GST Net Deadline Approaching

Angela Hodges • 24 February 2025

Act Now: Help Your Clients Remove Properties from the GST Net Before the Deadline

We all know clients that have wanted to register for GST to either claim the input tax credit, or to ensure a purchase can be zero rated. But there are plenty of examples of grey areas where those assets may not have been fully utilised in the taxable activity. Any asset used in a taxable activity is subject to GST on sale in full. And previously, there was no ability to elect to keep an asset out of the GST net.  


This position caused a raft of headaches for taxpayers, advisors, and even the IRD. When this issue was finally resolved, enabling taxpayers acquiring new land to elect to keep it out of the GST net, the Government also included a transitional rule. The transitional rule allows taxpayers, who may have relied on this earlier position, or in any case claimed GST or zero rated a purchase, to repay the GST and elect to get the asset out of the GST net before 1 April 2025.  


If they haven’t claimed GST, or had a zero-rated purchase, they can simply elect to keep the asset out of the GST net.


Who to consider?

Are your clients GST registered for an activity that directly or indirectly involves their holiday home, lifestyle block, home, or another appreciating asset? If so, they may need to act before 1 April 2025 to remove these assets from the GST net and avoid a significant future tax bill.


Some clients may have registered for GST because they provide short-stay accommodation, lease land, or use part of their home for business purposes. Whether they claimed all, or part, of the GST when they purchased the asset, if the asset has been used in the Taxable Activity, the Inland Revenue will treat the future sale as a GST taxable supply, potentially leading to a large and unexpected tax liability.

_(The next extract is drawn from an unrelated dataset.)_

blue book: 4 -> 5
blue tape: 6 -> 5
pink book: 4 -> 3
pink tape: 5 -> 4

Adding to these concerns, the App Tax, introduced on 1 April 2024, now requires online platforms such as Airbnb to charge and account for GST on short-term rental bookings—even if the homeowner is not GST registered. Unfortunately, we have heard that some platforms are now requiring homeowners to register for GST to continue listing their properties, which could unintentionally bring appreciating assets into the GST.

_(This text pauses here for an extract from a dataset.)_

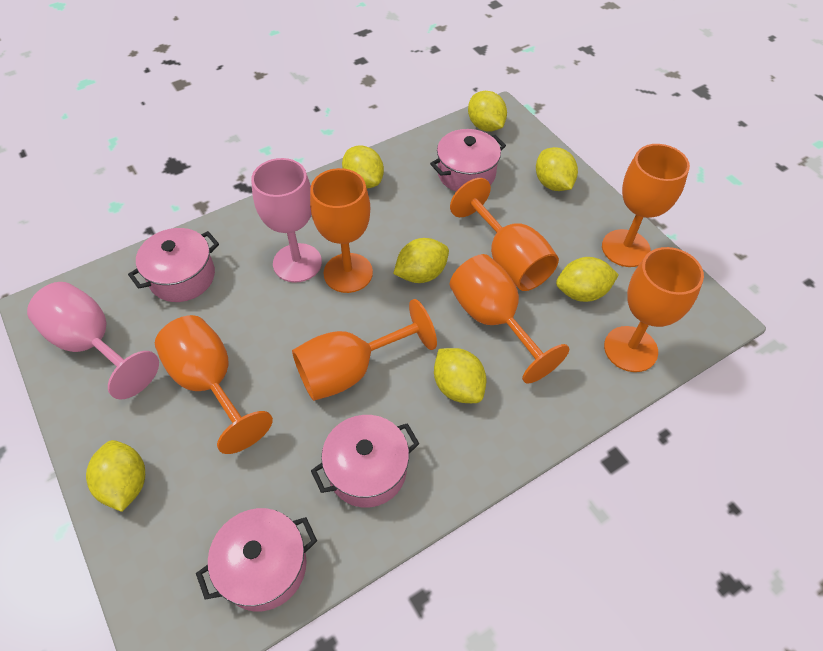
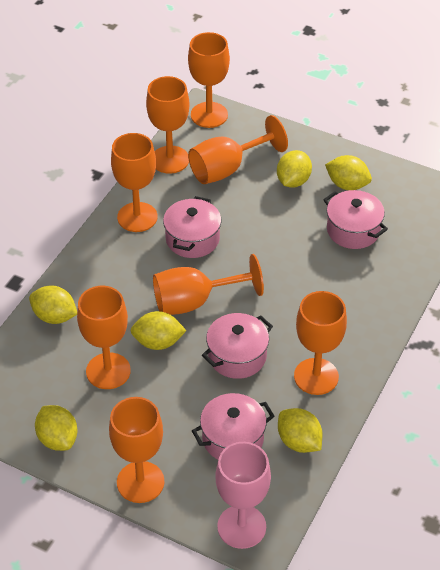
orange goblet: 7 -> 8
pink goblet: 2 -> 1
yellow lemon: 7 -> 6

There is an ability to repay the GST and remove the assets from the GST net, however the deadline is fast approaching. The client will need to repay the GST and notify the IRD by 31 March 2025.


Eligibility Criteria:

  1. In order to make this election, the client must meet the following requirements:
  2. The asset was acquired before 1 April 2023.
  3. The asset was not acquired for the principal purpose of making taxable supplies.
  4. The asset was not primarily used for making taxable supplies.
  5. GST input tax credits were previously claimed, or the asset was acquired as a zero-rated supply.


Who could this help?

Accountants should help clients assess whether this rule applies to:

  • Holiday homes that generate short-stay rental income but are primarily used for private purposes.
  • Lifestyle blocks used partly for private purposes but also for GST-taxable activities.
  • Homes with a home office where GST was claimed on the purchase price or improvements.
  • Mixed-use properties, such as businesses that own residential land within a larger holding.


How to Make the Election

To remove these assets from the GST system, clients must formally elect to do so before 1 April 2025 by notifying Inland Revenue. The best way to do this is to submit a letter via myIR no later than 31 March 2025.


Urgent Action Required 

The window to act is closing, and no extensions will be granted. 

If your client’s holiday home, lifestyle blocks, home offices, or other appreciating asset is caught in the GST net, now is the time to act. Once the deadline passes, these properties will remain subject to GST on sale.